Однажды вечером, когда еще не стемнело, я смотрела на кошек через окно, но вдруг соскользнула и упала прямо на острый столбик моей кровати, и этот столбик проткнул мне подбородок. Я понимала, что пошла кровь, но не знала, как остановить ее. Подушка намокала все больше, и я до сих пор помню ту жгучую боль там, где была разорвана кожа. Хезер пыталась осмотреть рану, но уже слишком стемнело. Я была в панике. Я на ощупь добралась по ступенькам до двери подвала и стала стучать в нее. Никто не пришел. Было так страшно – я, такая маленькая, боялась, что умру от потери крови. Я кричала и кричала, надеясь, что мама или папа меня услышат, но они или не слышали, или нарочно не обращали внимания. Хезер и Стив тоже стучали и кричали, но все без толку. В результате сосед, проходивший мимо по улице, услышал мои крики, доносившиеся из окна, и постучал в парадную дверь дома, чтобы сказать об этом маме.
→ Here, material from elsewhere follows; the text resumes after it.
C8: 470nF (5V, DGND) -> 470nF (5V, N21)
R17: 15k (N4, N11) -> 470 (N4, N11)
Меня пришлось отвезти в больницу и наложить швы.
Когда я думаю об этом сейчас, то холодею от ужаса – маму вообще не мучила совесть, когда она закрывала нас там. Это было опасно, а если бы кто-то из нас серьезно заболел и наши крики никто бы не услышал, что бы могло тогда случиться? Но нам было тогда слишком мало лет, чтобы задаваться такими вопросами. Мы все думали, что мама считает тяжким трудом возиться с нами и хочет хотя бы ночью побыть в покое и тишине вдали от нас наедине с папой – и с Энн-Мари, чья кровать стояла в доме.
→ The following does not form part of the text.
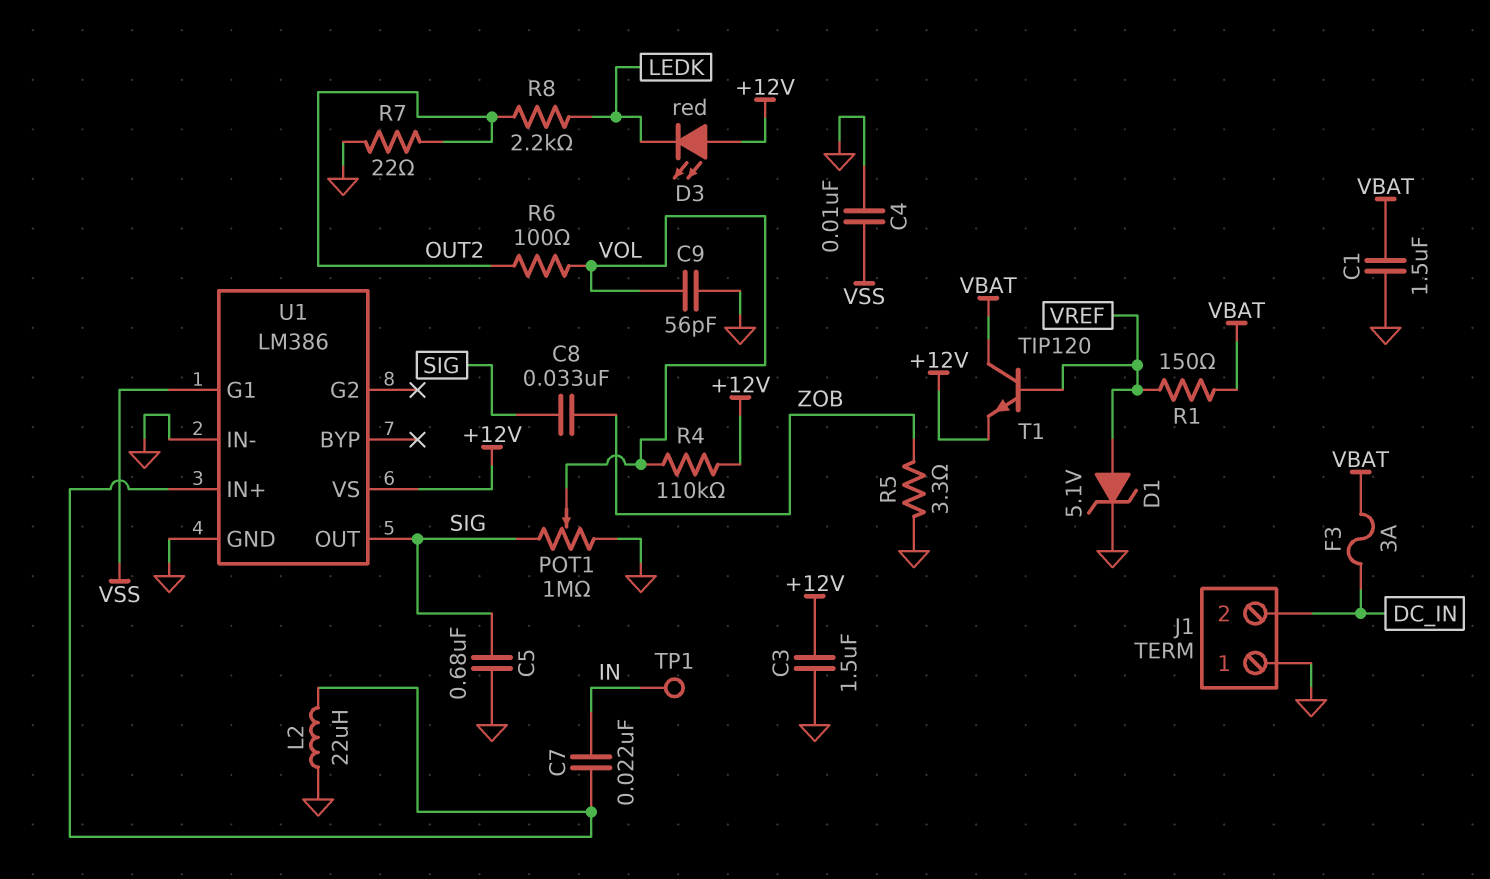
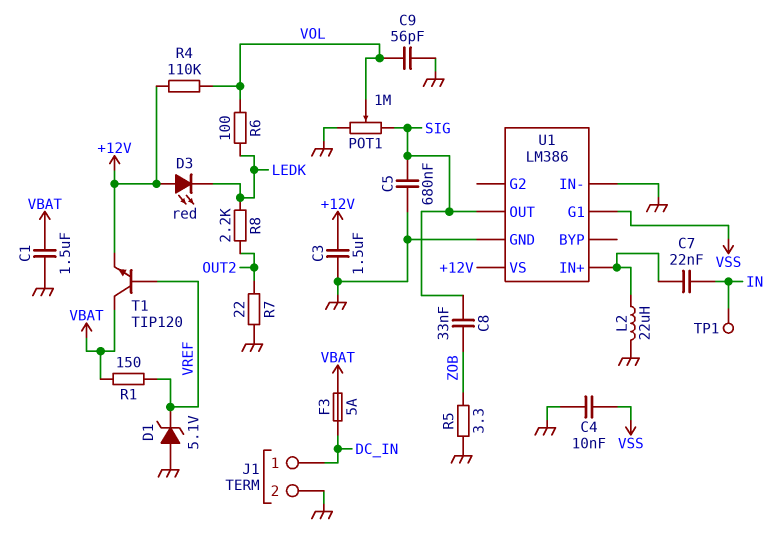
D1: zener 5.1V (A VREF, K GND) -> zener 5.1V (A GND, K VREF)
F3: 3A (DC_IN, VBAT) -> 5A (DC_IN, VBAT)
J1 pin 1: GND -> DC_IN
J1 pin 2: DC_IN -> GND
R6: 100 (OUT2, VOL) -> 100 (LEDK, VOL)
Нам не приходило в голову, что мама и папа держали нас в подвале для того, чтобы мы не могли видеть, чем они занимаются. А иногда они вместе куда-нибудь уходили, оставляя нас в доме одних, как я однажды позже узнала. Как-то раз ночью я бродила по подвалу и увидела, как они запихивают матрас в папин фургон. У меня не возникло вопроса, зачем они это делают или почему планируют уехать, оставив нас внизу на всю ночь одних.
По утрам мама открывала дверь подвала и спускалась забрать нас. Она была нетерпелива и торопила нас одеваться, а еще Хезер, Стив или я должны были принести наверх ведро и опорожнить его в туалете. После этого она кормила нас завтраком на кухне прямо над подвалом. В ней мы проводили много времени. Папа подремонтировал ее в своей грубой манере, обшив сосновыми панелями и обставив дешевой мебелью, которую он откуда-то притащил. Энн-Мари, которой было тогда уже больше двенадцати, спускалась и общалась с нами, да и папа тоже иногда бывал там, хотя чаще он вместо этого уходил на работу. Он подолгу работал и, как правило, бывал вдали от дома.
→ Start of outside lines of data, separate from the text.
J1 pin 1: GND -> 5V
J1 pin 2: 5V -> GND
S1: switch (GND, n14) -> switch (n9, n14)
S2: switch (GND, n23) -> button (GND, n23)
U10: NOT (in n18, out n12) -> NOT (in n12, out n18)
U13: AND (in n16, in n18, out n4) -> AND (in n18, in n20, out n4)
Завтрак, как и любая семейная трапеза, проходил в напряжении. Малейшая оплошность – будь то разлитое молоко, упавший нож или миска с хлопьями, лишний шум или разговоры – могла вызвать у мамы крик и вспышку гнева. Она могла схватить все, что попадется под руку – лопатку или деревянную ложку, – и отлупить нас ей. Иногда нам даже делать ничего не приходилось, чтобы разозлить ее. Просто невозможно было понять, что же именно привело ее в ярость. Часто все начиналось с кухонного полотенца.